- Zaoxi Location in Zhejiang
- Coordinates: 27°27′46″N 120°26′45″E﻿ / ﻿27.46278°N 120.44583°E
- Country: China
- Province: Zhejiang
- Prefecture: Wenzhou
- County: Cangnan

= Zaoxi =

Zaoxi is a town under the jurisdiction of Cangnan County, Wenzhou City, Zhejiang Province, the People's Republic of China.

The Zaoxi management area was established in 1958, the commune was established in 1961, the town was established in 1984, and Tingnan, Fanzhi, and Erxiang were merged in 1992. Located in the middle of the county, 7.5 kilometers away from the county seat. It covers an area of 75.7 square kilometers and has a total population of 26,956 at the end of 2000. The Ling (xi)-jin (township) highway crosses the territory.
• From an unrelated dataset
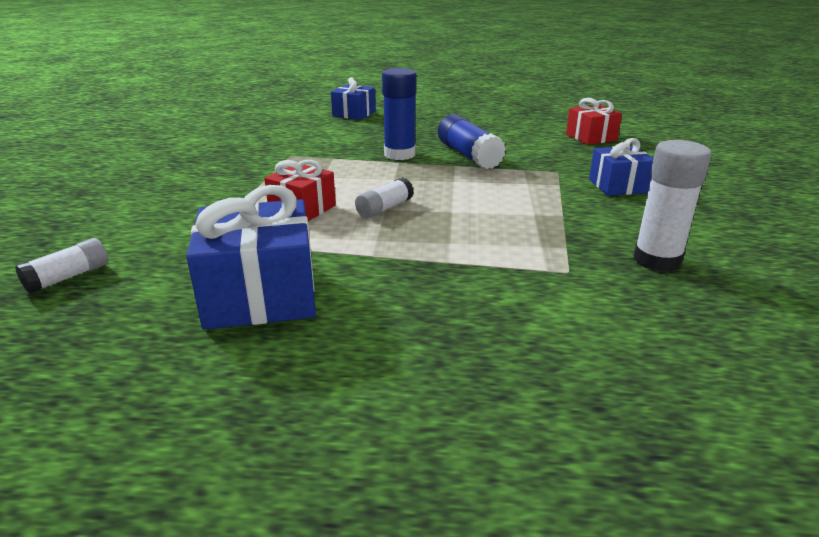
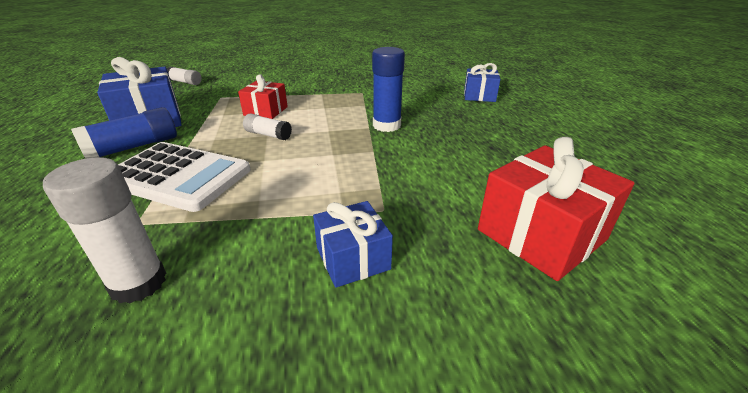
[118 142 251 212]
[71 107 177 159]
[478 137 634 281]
== Administrative divisions ==
Zaoxi Town administers the following village-level administrative division units

Xingkang Community, Jiubao Community, Jianguang Community, Jianguang Village, Xinrong Village, Shengtao Village, Xiashan Tiger Village, Zhoupuling Village, Gao'ao Village, Dingbutou Village, Jiubao Village, Yankeng Village, Xinyang Village Village, Zhe'ao Village, Dongxi Village, Pingshui Village, Jiazhenkeng Village, San'ao Village, Kuiqiao Village, Ding'ao Village, Ponan Village, Xingwen Village, Beishanpo Village, Fanzhi Village, Xia Village, Dongyang Village, Xia Yingcun, Liushi Village, Yuandian Village, Maoxu Village, Caobai Village, Fushan Village, Yinhu Village and Huishan Village.

== Tourism ==
As early as the 1980s, Wenzhou City's Zaoxi River was well known throughout China for its economy of "small fish ponds, small pastures, small tea gardens, small fruit gardens, and small forest farms". There are two municipal cultural relics protection units in Yuehuangping Taiji Cave and Guifang Ancient Bridge, six cultural and historical relics, including the Tomb of the New Fourth Army Martyrs, two municipal cultural preservation sites at Yongle Bridge, and the spiritual pagoda of Yangyuanhe Taoist priests.